To skip the first n characters, `right(col, -n)` is cleaner and more readable than `substr(col, n+1)`. For example, to strip a 4-character 'IMG_' prefix: `right(filename, -4)`. Equivalently, `substring(filename FROM 5)` — choose based on which reads more naturally in context. The negative n form of `right()` is less well-known but saves a position calculation.

example

SELECT right(phone, 4) AS last_four FROM customers;

→'555-123-4567' → '4567'

rpad

PG 8.0+→ text

Right-pads the string to the specified length by appending copies of the fill string (default: space).

DeveloperData Eng

Signatures

rpad ( string text, length integer ) → text

rpad ( string text, length integer, fill text ) → text

Parameters

Parameter	Type	Description
string	text	Input string to pad
length	integer	Target total length; truncates if string is longer
fill	text	Padding string (default: single space)

Examples

sql

SELECT rpad('hello', 10);

→hello

Custom fill character

sql

SELECT rpad('hello', 10, '.');

→hello.....

sql

SELECT rpad(label, 20, ' ') || value FROM settings;

→label value (tabular output)

Truncated when string exceeds length

sql

SELECT rpad('toolongstring', 5);

→toolon

sql

SELECT rpad(col, max_len, ' ') FROM fixed_width_export;

→Space-padded fixed-width fields for legacy exports

⚠Anti-Pattern— Forgetting that rpad truncates strings longer than the target length

`rpad('toolongstring', 5)` returns `'toolon'` — data is silently truncated, not an error.

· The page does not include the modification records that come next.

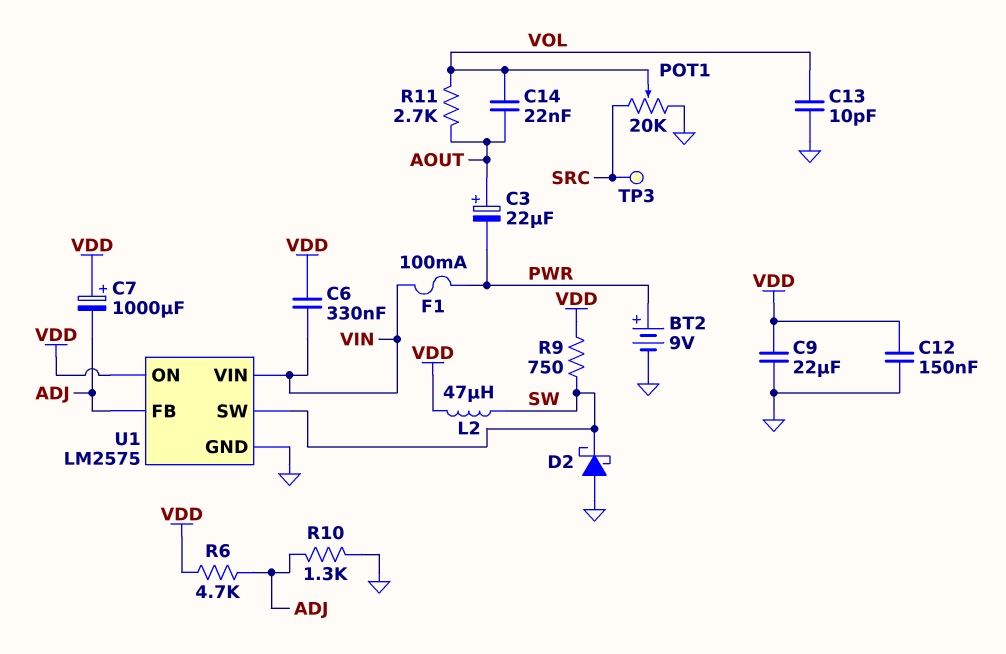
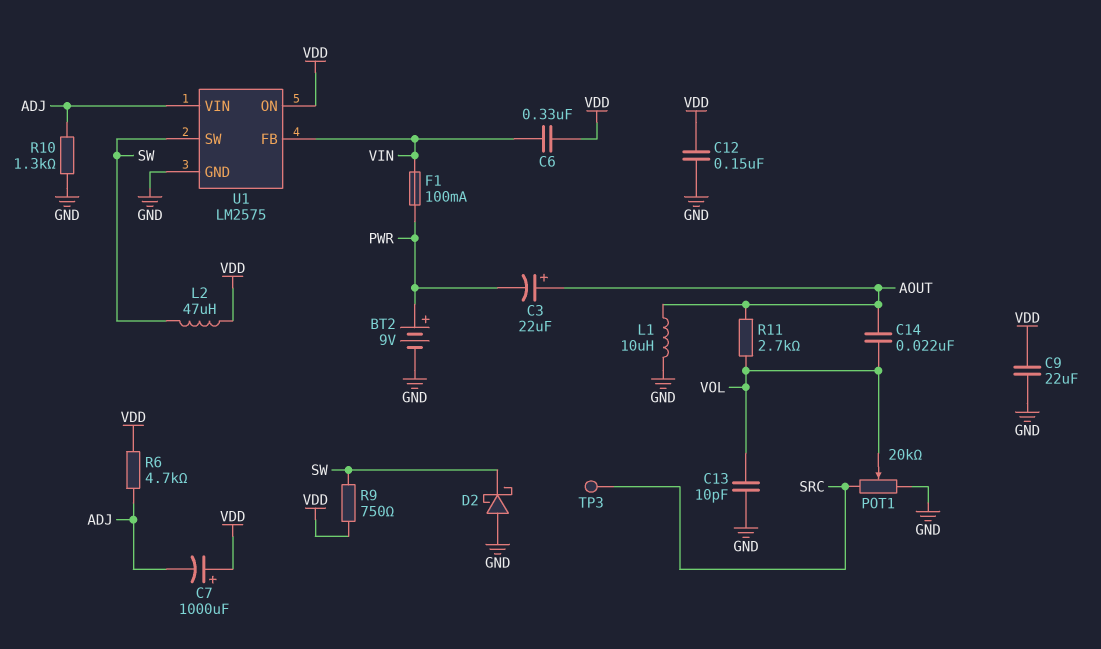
L1: none -> 10uH (AOUT, GND)
U1 pin FB: ADJ -> VIN
U1 pin VIN: VIN -> ADJ

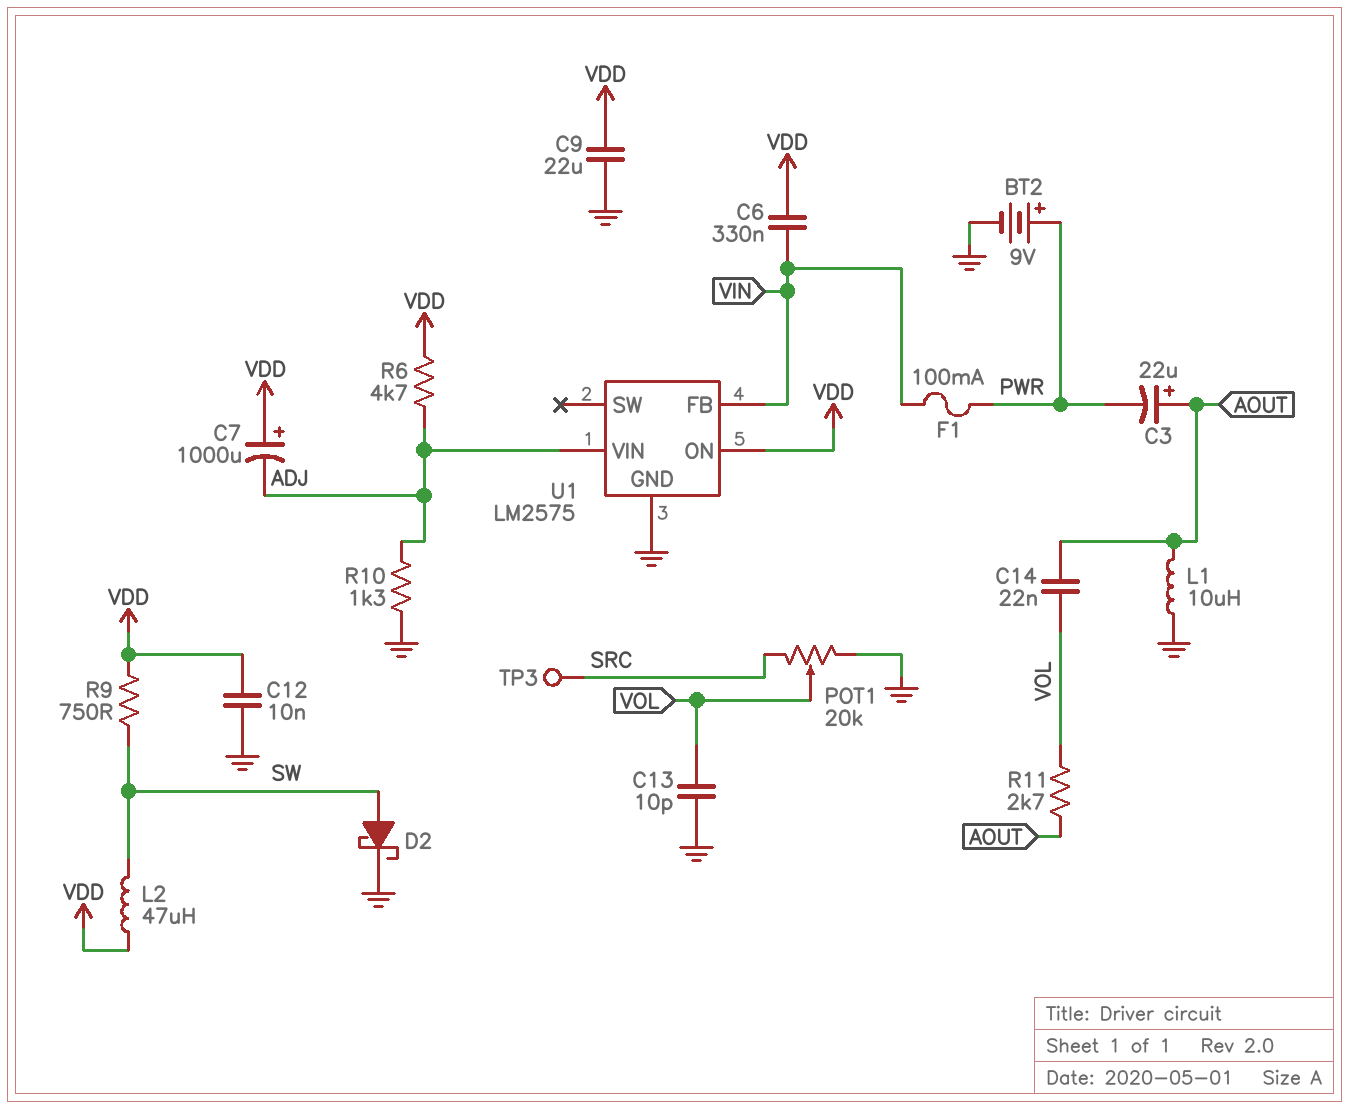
C12: 150nF (GND, VDD) -> 10nF (GND, VDD)
D2: schottky (A GND, K SW) -> schottky (A SW, K GND)
U1 pin SW: SW -> none

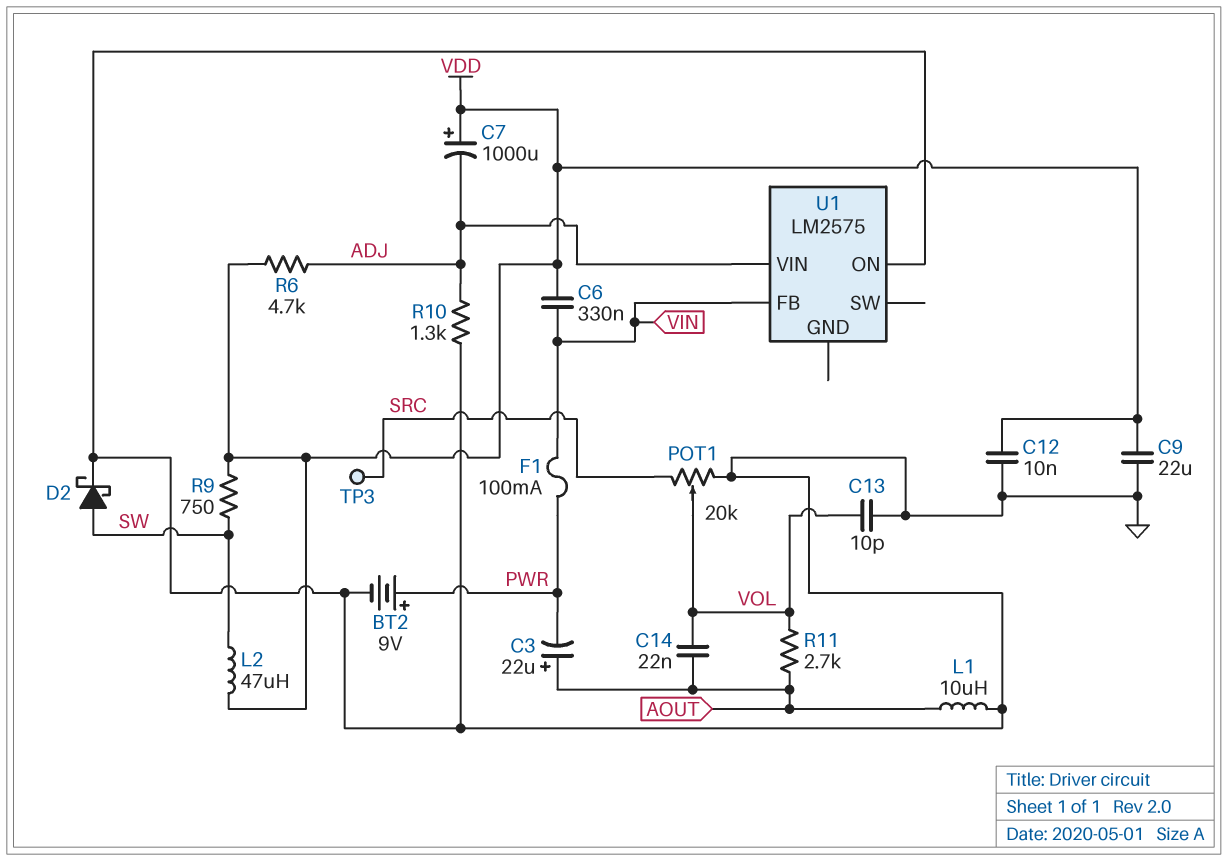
U1 pin GND: GND -> none
U1 pin ON: VDD -> GND

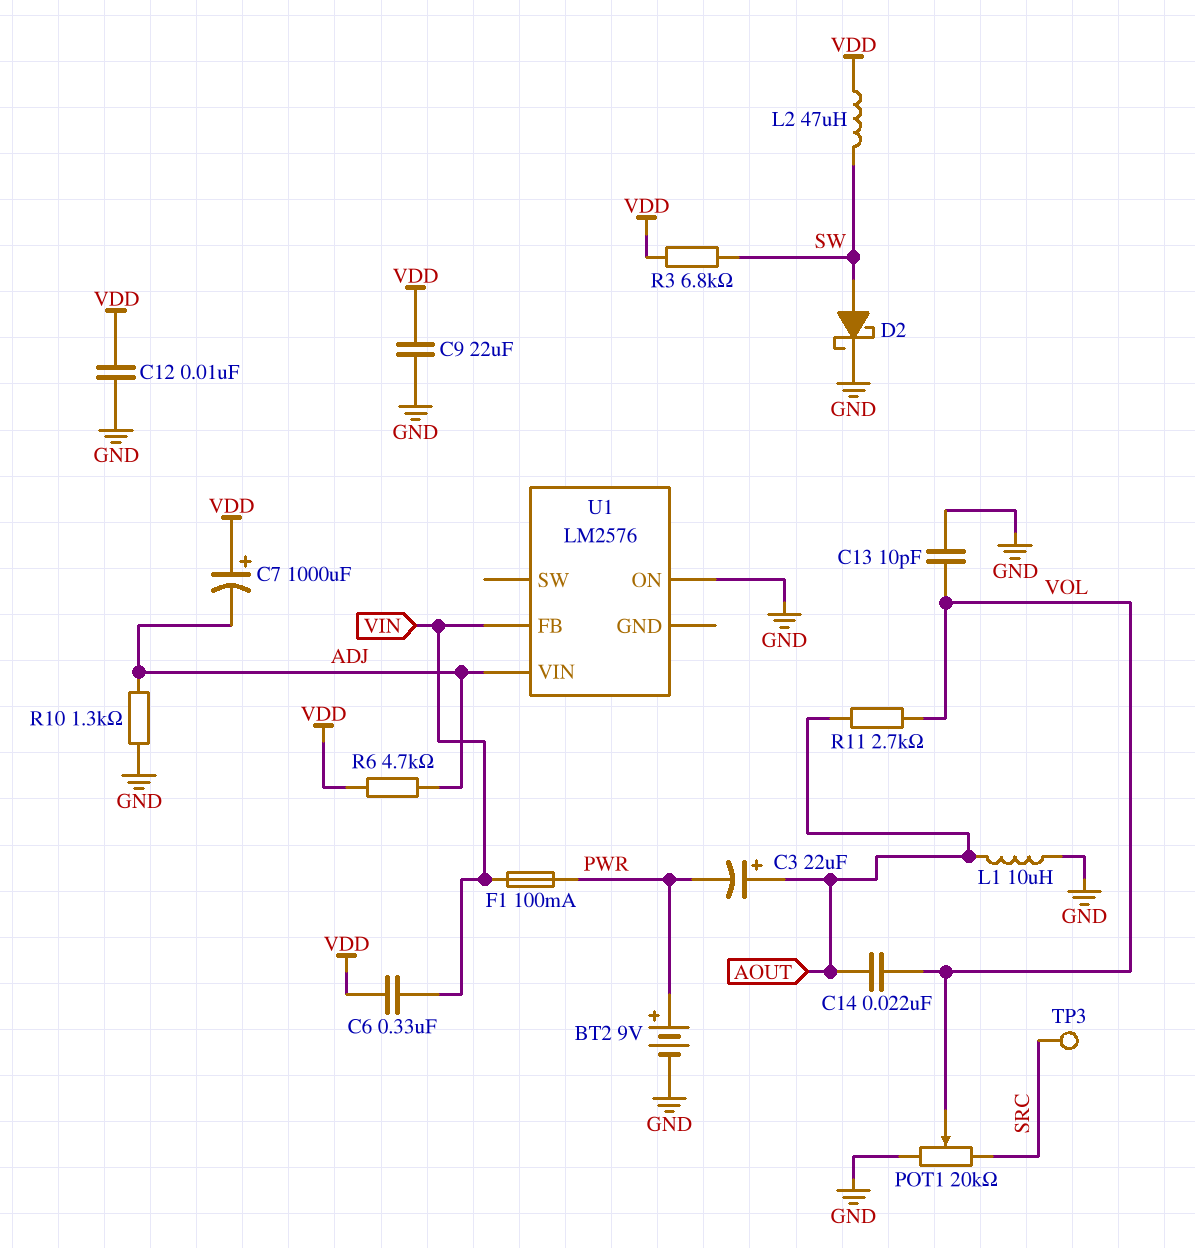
R3: none -> 6.8k (SW, VDD)
R9: 750 (SW, VDD) -> none
U1: LM2575 -> LM2576

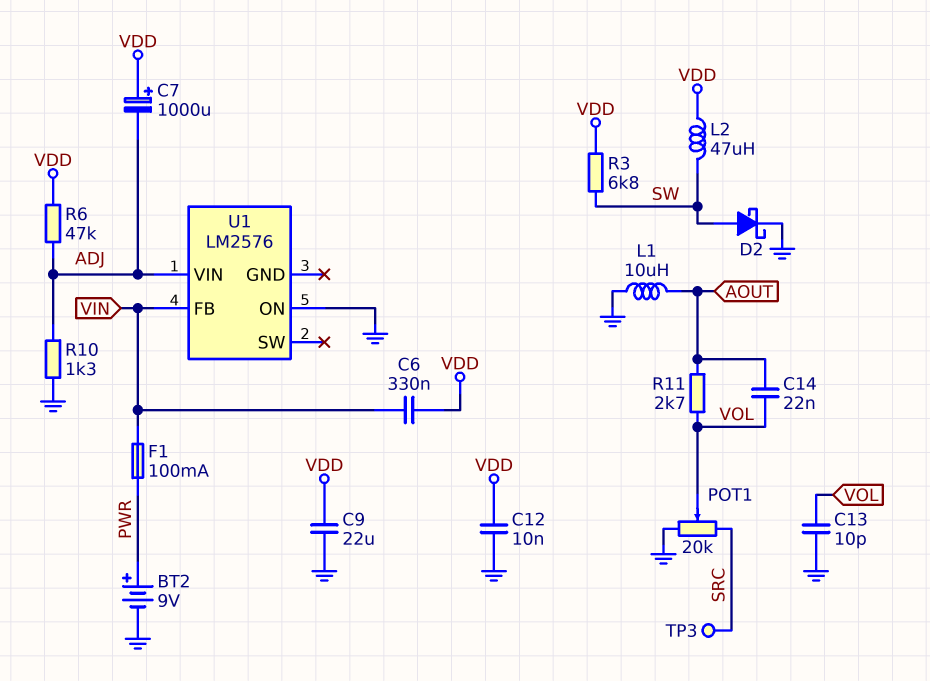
C3: 22uF (plus AOUT, minus PWR) -> none
R6: 4.7k (ADJ, VDD) -> 47k (ADJ, VDD)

When generating fixed-width export files, any value longer than the field width will be cut off without warning, corrupting the record layout.

✓ Instead: Add an assertion or validation step before rpad in ETL pipelines: `WHERE length(col) <= 20` or raise an exception in PL/pgSQL when any value exceeds the column width.

Legacy system integrations often require fixed-width text files: `SELECT rpad(last_name, 20) || rpad(first_name, 15) || lpad(amount::text, 10, '0') FROM records`. This creates properly formatted fixed-width output entirely in SQL — no application-layer string building needed. Faster than constructing records in application code when exporting millions of rows.

example

SELECT rpad(name, 30, '.') || price::text FROM menu_items;

→'Burger....................4.99'

rtrim

PG 8.0+→ text

Removes the longest string of characters in the characters set from the end (right side) of the string.

DeveloperDBAData Eng

Signatures

rtrim ( string text ) → text

rtrim ( string text, characters text ) → text

Parameters

Parameter	Type	Description
string	text	Input string to right-trim
characters	text	Character set to remove (default: space)

Examples

sql

SELECT rtrim('hello   ');

→hello

sql

SELECT rtrim('hello...', '.');

→hello

Strip trailing zeros

sql

SELECT rtrim('123000', '0');

→123

sql

SELECT rtrim('path/to/dir/', '/');

→path/to/dir

sql

SELECT rtrim(rpad(col, 100), ' ') FROM char_columns;

→Trim CHAR column padding

⚠Anti-Pattern— Using rtrim to strip trailing zeros from numeric strings before arithmetic

`rtrim('3.14000', '0')` returns `'3.14'` as expected, but `rtrim('100', '0')` returns `'1'` — stripping significant zeros too. The characters argument is a set, not a suffix, so it removes any trailing character that is in the set.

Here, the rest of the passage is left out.